Define efficiency for the three different PSU ratings:

bronze_eff = {"vi": [230.0], "io":[3.55, 7.1, 14.2, 35.5, 71.0], "eff":[[.67, .79, .85, .88, .85]]}
gold_eff =  {"vi": [230.0], "io":[3.55, 7.1, 14.2, 35.5, 71.0], "eff":[[.79, .86, .90, .92, .89]]}
titanium_eff =  {"vi": [230.0], "io":[3.55, 7.1, 14.2, 35.5, 71.0], "eff":[[.84, .90, .94, .96, .91]]}

Analysis#

Analysis is straight forward - run solve() with each of the three PSU ratings.

Tip

Set the energy parameter in .solve() to True - the results table will then contain a new column with the 24h energy consumption.
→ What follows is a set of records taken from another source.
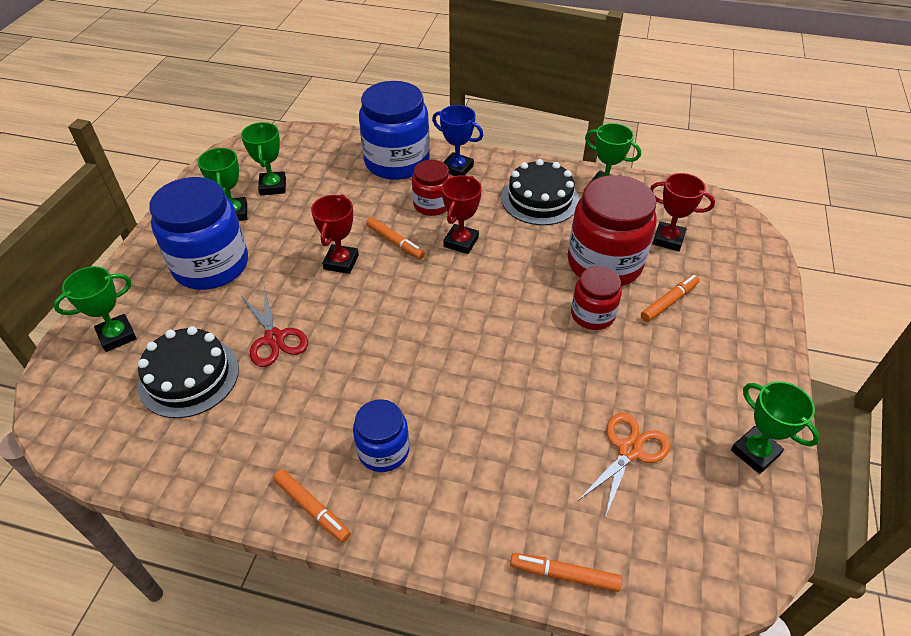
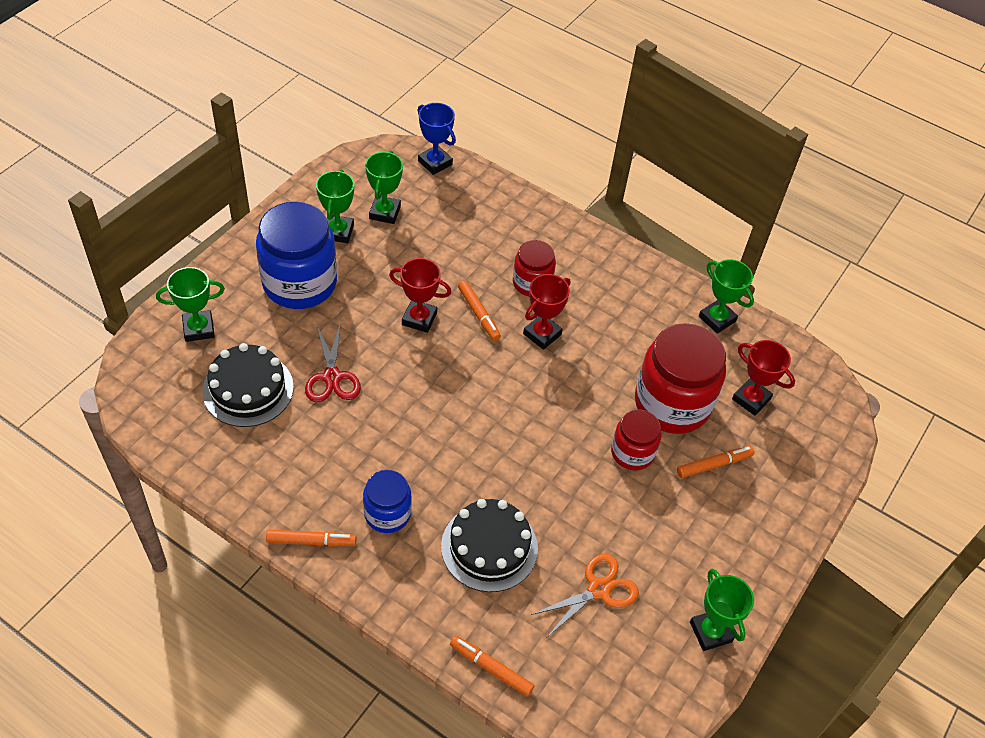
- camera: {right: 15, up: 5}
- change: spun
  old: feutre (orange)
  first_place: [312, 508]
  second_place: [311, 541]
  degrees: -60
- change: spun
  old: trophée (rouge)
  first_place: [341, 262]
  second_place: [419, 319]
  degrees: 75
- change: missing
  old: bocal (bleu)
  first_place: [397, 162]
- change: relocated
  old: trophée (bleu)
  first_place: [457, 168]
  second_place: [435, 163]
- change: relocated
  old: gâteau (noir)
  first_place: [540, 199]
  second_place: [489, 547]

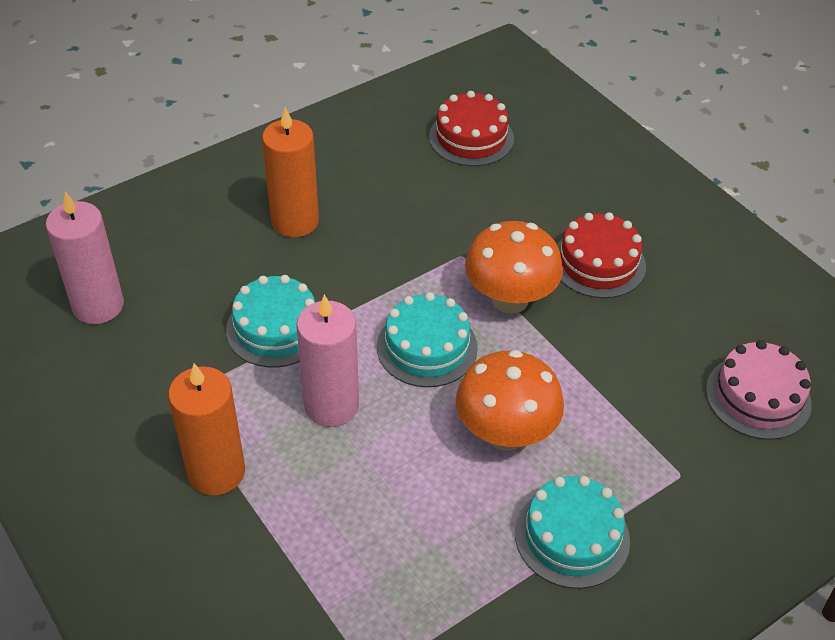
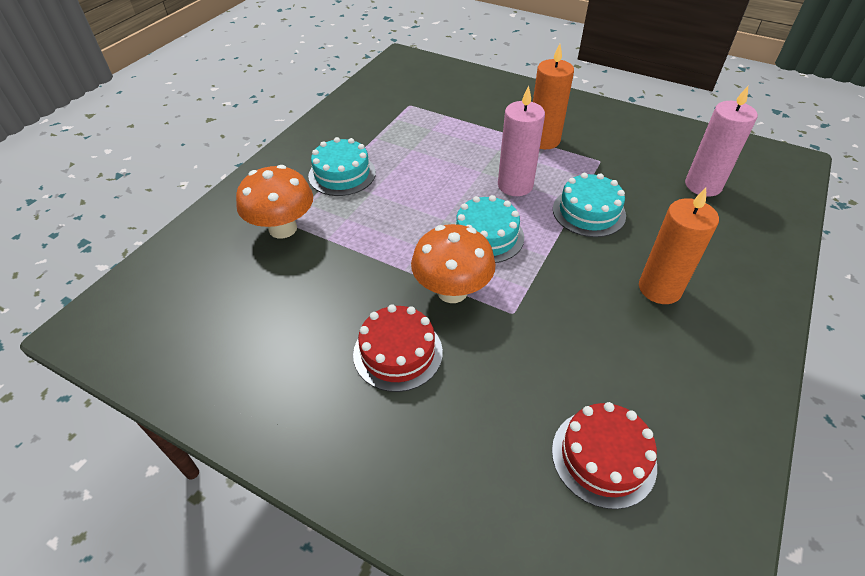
- camera: {right: 155, up: 0}
- change: relocated
  old: champignon (orange)
  first_place: [505, 433]
  second_place: [283, 228]
- change: missing
  old: gâteau (rose)
  first_place: [758, 397]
raitings = {"Bronze": bronze_eff, "Gold": gold_eff, "Titanium": titanium_eff}

res = []
for r in raitings.keys():
    rack = create_rack(raitings[r])
    res += [rack.solve(tags={"Rating": r}, energy=True)]
df = pd.concat(res, ignore_index=True)
df.tail()
Component Type Parent Rating Phase Vin (V) Vout (V) Iin (A) Iout (A) Power (W) Loss (W) Efficiency (%) 24h energy (Wh) Warnings
598 PDU resistance[1] SLOSS 230VAC Titanium Idle 230.0 229.99945 0.21998 0.21998 50.595359 0.000121 99.999761 39.101297
599 PSU[1] CONVERTER PDU resistance[1] Titanium Idle 229.99945 12.0 0.21998 3.541667 50.595238 8.095238 84.0 39.101203
600 Blade[1] LOAD PSU[1] Titanium Idle 12.0 0.0 3.541667 0.0 42.5 0.0 100.0 32.845011
601 System total Titanium Idle 3.519677 809.525745 129.525745 83.999799 625.620746
602 System average Titanium 46.36919 10664.913806 789.513963 93.210233 255957.931346

Since we are interested in the yearly power consumption, a new column is created for this:

df["Annual power (kWh)"] = df["24h energy (Wh)"] * 365 / 1000
df[df.Component == "System average"][["Component", "Rating", "Power (W)", "Loss (W)", "Efficiency (%)", "Annual power (kWh)"]].style.hide(axis='index')
Component Rating Power (W) Loss (W) Efficiency (%) Annual power (kWh)
System average Bronze 11492.974920 1617.575080 85.894183 100678.460297
System average Gold 10978.275298 1102.875456 90.146603 96169.691606
System average Titanium 10664.913806 789.513963 93.210233 93424.644941

The power savings from using a Titanium certified PSU over a Bronze certified PSU is 7263kWh per year. Is there an economic gain to use higher rated PSUs? That depends on the lifetime of the rack, the energy prices and the cost difference between e.g. a Bronze PSU and Titanium PSU.

Summary#

This tutorial demonstrates how system energy consumption can be analyzed with sysLoss by enabling the energy parameter in solve().